Hi,

I am really new to Python and I am having real trouble with this new language.
This is what I want to do:
I have two sets of .txt files that contain numbers. They look like this:

FILE1
1028.085 283.795 2056.13 295.254 121912.4 11.346 0.004
147.932 780.677 966.771 289.326 34355.5 12.721 0.011
710.507 541.051 973.092 684.851 32184.8 12.792 0.016

FILE2
147.695 780.377 966.771 289.456 29963.6 12.870 0.013
716.658 546.237 938.72 653.857 22436.3 13.184 0.023
1028.385 283.495 2056.13 295.254 121912.4 11.346 0.004
1028.485 283.405 2056.13 295.254 121912.4 11.446 0.004


The first two columns are position x and y of some data. The rest is not that important for now.

What I want to do is
a) read in those files
b) find a matching (x,y) coordinates from the files within some degree (let's say within by .5 because the coordinates of file2 may not be exactly the same from file1)
c) write them side-by-side in a new (third) file
d) if there was no match then still write it out in the output with some comments saying "there was no match" or something
e) if there is more than one match, put a comment saying "this pair had more than one match"
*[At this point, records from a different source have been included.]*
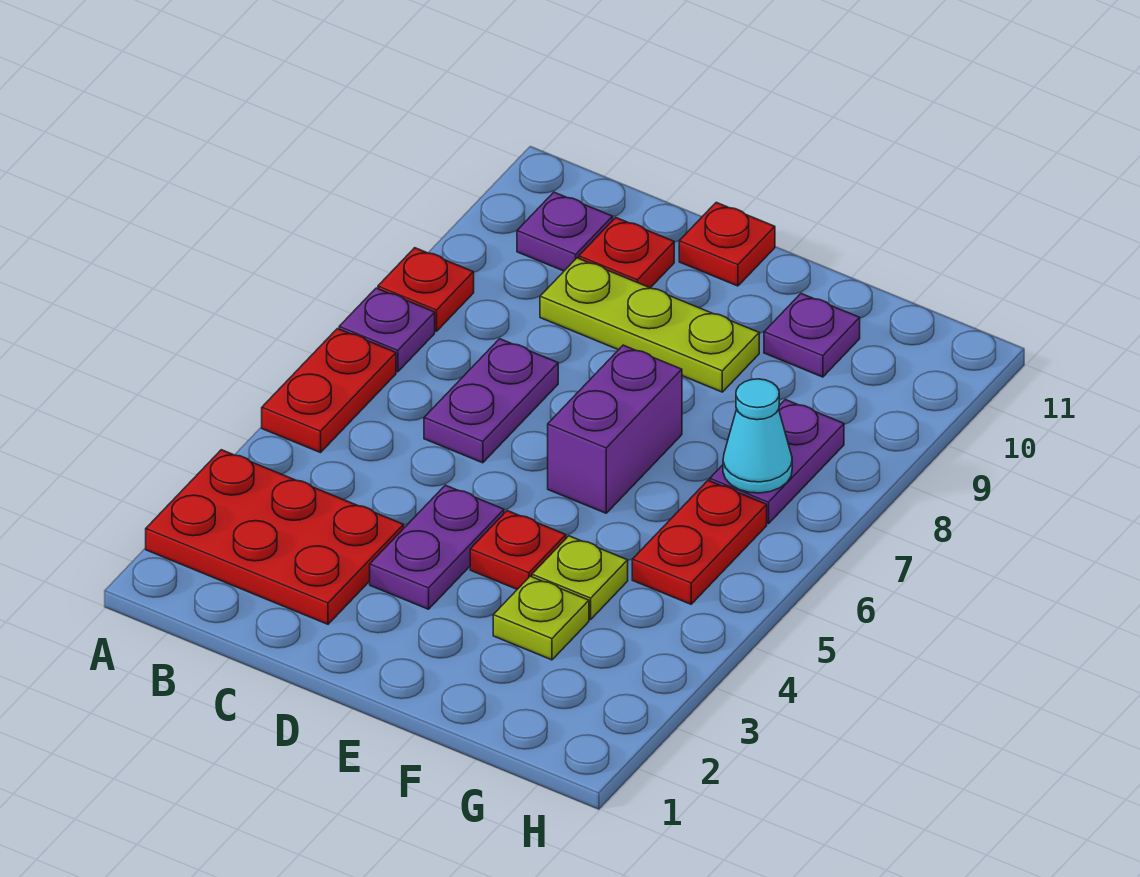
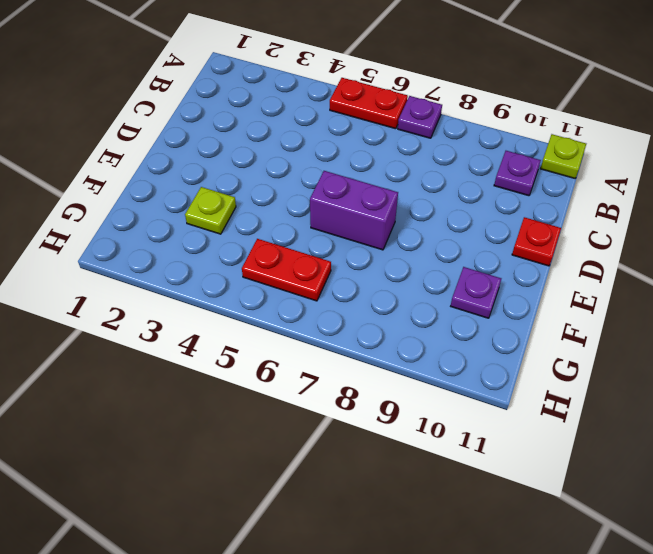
lime plate A11 level 1 -> lime plate F4 level 1
none -> red plate A2:C3 level 1
none -> red plate A8 level 1
none -> purple plate C6:C7 level 1

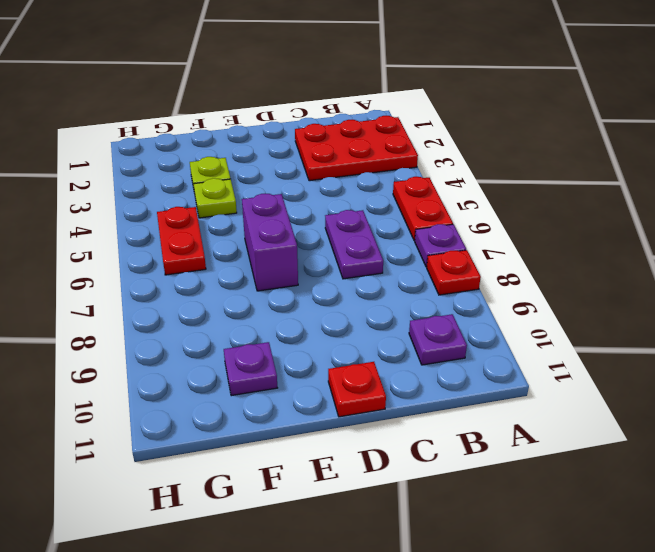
none -> lime plate C9:E9 level 1
none -> red plate C10 level 1
none -> purple plate D3:D4 level 1

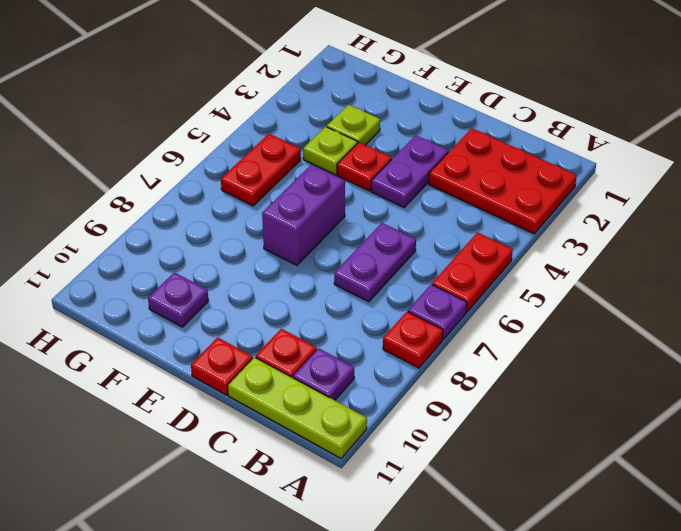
lime plate A11:C11 level 1 -> lime plate C9:E9 level 1
none -> purple plate G7:G8 level 1
none -> cyan cone G7 level 2

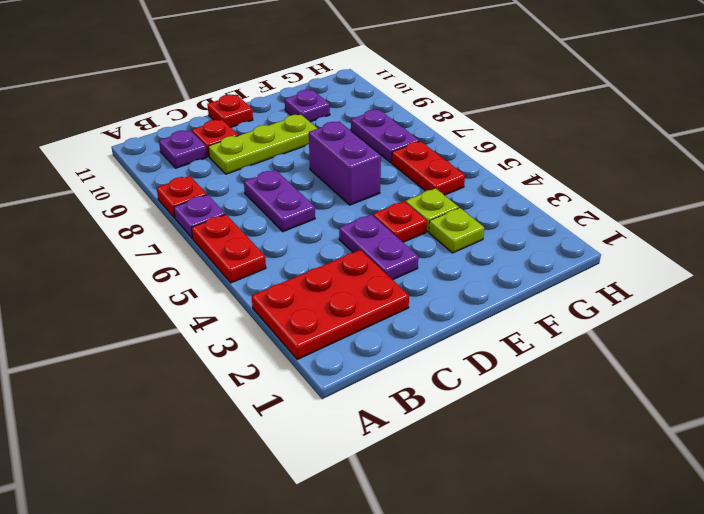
none -> cyan cone G7 level 2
Thus, my final output should have the following columns:
x1, y1, col3_1, col4_1, col5_1, col6_1, col7_1, x2, y2, col3_2, col4_2, col5_2, col6_2, col7_2, comment
These should be printed on the very first row of the output as well.

Any help would be greatly appreciated.

Thank you!

Recommended Answers

All 3 Replies

Is the order of lines significant? You could read lines in from both files in one list, change values to float numbers. Sort by x.y to bring near points near each other so you do not need to compare distance of every point from each other. But what if distance of p1 to p2 is 0.4, distance of p3 from p1 is 0.4 and distance of p2 to p3 is 0.7? So all neighbours of point are not neighbours of each other.

I think you could follow an algorithm similar to this one:

>>> print A
['h', 'e', 'l', 'l', 'o', ' ', 'd', 'a', 'n', 'i', 'w', 'e', 'b']
>>> print B
['t', 'h', 'i', 's', ' ', 'i', 's', ' ', 'a', 'n', ' ', 'e', 'x', 'a', 'm', 'p', 'l', 'e']
>>> for i, x in enumerate(A):
...  for j, y in enumerate(B):
...   if x == y:
...    print i, j
... 
0 1
1 11
1 17
2 16
3 16
5 4
5 7
5 10
7 8
7 13
8 9
9 2
9 5
11 11
11 17

What do I do if I want to print out the entire rows, not just the matching values?
If I do

>>> for i, x in enumerate(A):
... for j, y in enumerate(B):
... if x == y:
... print i, j
...

Or

print x, y

on the last line instead, it only prints out the matching letters, in this case.